AT&T Wireless 1st Day Gains May Be Limited as Investors Balk
New York, April 27 (Bloomberg) -- AT&T Wireless Group's first day gains after the biggest-ever U.S. initial share sale may be limited by investor concerns over competition and the prospect of millions of new shares entering the market.
A government report showing labor costs for U.S. businesses rose at their fastest pace in 10 years could also cap a possible first-day jump. The report, prompting concern interest rates are headed higher, triggered a broad decline in shares.
The New York-based unit of AT&T Corp. sold $10.6 billion in ``tracking'' stock -- 360 million shares at $29.50 each, the midpoint of the offering1 range. Goldman, Sachs & Co., Merrill Lynch & Co., and Salomon Smith Barney Inc. arranged the sale.
The sale raised $900 million less than underwriters had initially hoped as institutional investors such as Dresdner RCM Global Investors LLC, John Hancock Financial Services Inc., and Marsico Capital Management LLC declined to purchase. Some of the 17 firms involved in selling the stock were offering shares to individual investors hours before it was to close yesterday.
``The business has been undermanaged,'' said Michael Mahoney, a fund manager at Dresdner. Also, AT&T has ``the lowest margins of any of the major carriers in the U.S.''
He said the company's technology, known as TDMA, or time division multiple access, was ``inferior'' to competitors. They mainly use CDMA, or code division multiple access, and GSM, or global system for mobile communications.
Market
Still, AT&T completed the sale amid a slump in both telecommunications shares and the IPO market.

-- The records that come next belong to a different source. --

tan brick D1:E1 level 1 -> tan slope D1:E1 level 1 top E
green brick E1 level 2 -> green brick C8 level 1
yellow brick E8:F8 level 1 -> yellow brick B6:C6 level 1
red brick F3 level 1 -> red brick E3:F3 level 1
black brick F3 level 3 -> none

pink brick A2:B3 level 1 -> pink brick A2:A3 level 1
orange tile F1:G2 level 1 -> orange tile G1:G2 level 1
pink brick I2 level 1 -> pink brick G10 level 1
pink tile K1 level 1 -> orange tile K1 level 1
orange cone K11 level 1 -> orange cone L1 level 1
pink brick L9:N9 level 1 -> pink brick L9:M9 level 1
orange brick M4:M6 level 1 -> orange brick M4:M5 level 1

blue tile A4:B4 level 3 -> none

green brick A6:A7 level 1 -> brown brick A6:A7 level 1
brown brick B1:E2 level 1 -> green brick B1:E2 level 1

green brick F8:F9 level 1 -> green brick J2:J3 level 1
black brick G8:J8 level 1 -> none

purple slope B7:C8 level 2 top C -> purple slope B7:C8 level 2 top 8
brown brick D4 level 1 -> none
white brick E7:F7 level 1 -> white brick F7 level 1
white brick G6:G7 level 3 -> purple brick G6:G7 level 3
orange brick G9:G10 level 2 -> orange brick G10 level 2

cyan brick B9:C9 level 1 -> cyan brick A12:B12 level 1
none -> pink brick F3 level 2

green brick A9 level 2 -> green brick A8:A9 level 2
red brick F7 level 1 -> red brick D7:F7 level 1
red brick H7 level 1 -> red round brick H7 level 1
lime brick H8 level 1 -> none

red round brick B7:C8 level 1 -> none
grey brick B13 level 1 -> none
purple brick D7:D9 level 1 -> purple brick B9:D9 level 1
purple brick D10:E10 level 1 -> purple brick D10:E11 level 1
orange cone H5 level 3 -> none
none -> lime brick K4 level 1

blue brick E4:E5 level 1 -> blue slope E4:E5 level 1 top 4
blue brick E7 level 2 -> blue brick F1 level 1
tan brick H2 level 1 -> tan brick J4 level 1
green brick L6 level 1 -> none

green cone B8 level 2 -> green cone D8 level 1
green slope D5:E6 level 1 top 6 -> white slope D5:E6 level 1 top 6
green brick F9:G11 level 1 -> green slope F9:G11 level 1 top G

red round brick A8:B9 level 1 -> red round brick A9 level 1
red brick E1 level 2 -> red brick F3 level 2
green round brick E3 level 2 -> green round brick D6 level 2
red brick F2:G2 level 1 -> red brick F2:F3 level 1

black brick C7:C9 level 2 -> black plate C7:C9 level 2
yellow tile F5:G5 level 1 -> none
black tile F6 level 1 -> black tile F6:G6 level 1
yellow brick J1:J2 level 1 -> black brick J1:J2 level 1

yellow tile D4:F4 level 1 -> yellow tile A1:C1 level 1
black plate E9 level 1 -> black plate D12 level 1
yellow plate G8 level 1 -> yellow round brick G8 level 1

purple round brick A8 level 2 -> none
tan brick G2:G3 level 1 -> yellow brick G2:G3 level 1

The sale of the 16-percent stake gave ATT Wireless Group a market value of $68.15 billion. Completing the IPO as the shares of rivals such as Nextel Communications Inc. sagged 30 percent the past seven weeks underscored demand for a business whose cash flow doubled to $430 million the first quarter.
``None of the problems that AT&T Wireless has, in our view, are terrible company killer problems, they're only things that make us more sensitive to valuation,'' he said. ``And we are so bullish about wireless in general that we would certainly be looking very seriously at AT&T Wireless at lower prices.''
The sale of tracking shares, which provide an economic but not ownership interest, surpassed United Parcel Service Inc.'s U.S.-record $5.5 billion IPO last year. It ranks as the sixth biggest on record, behind NTT Mobile Communications Network Inc., Enel SpA, British Petroleum Co., Deutsche Telekom AG, and Telecom Italia SpA, according to Thomson Financial Securities Data.
The sheer size of the sale is a concern to investors such as Ed Larsen, chief equity officer at Houston-based AIM Capital Management, which has more than $100 billion under management.
After the sale, there will be the equivalent of 2.31 billion shares outstanding. AT&T said in its IPO filing that it intends to distribute the remaining 1.95 billion shares.
The wireless unit will receive about $7 billion of the proceeds from the sale, using the money to expand its network, for possible acquisitions, and for capital expenditures. AT&T will receive more than $3 billion.
AT&T Wireless Group plans to trade under the symbol ``AWE'' on the New York Stock Exchange.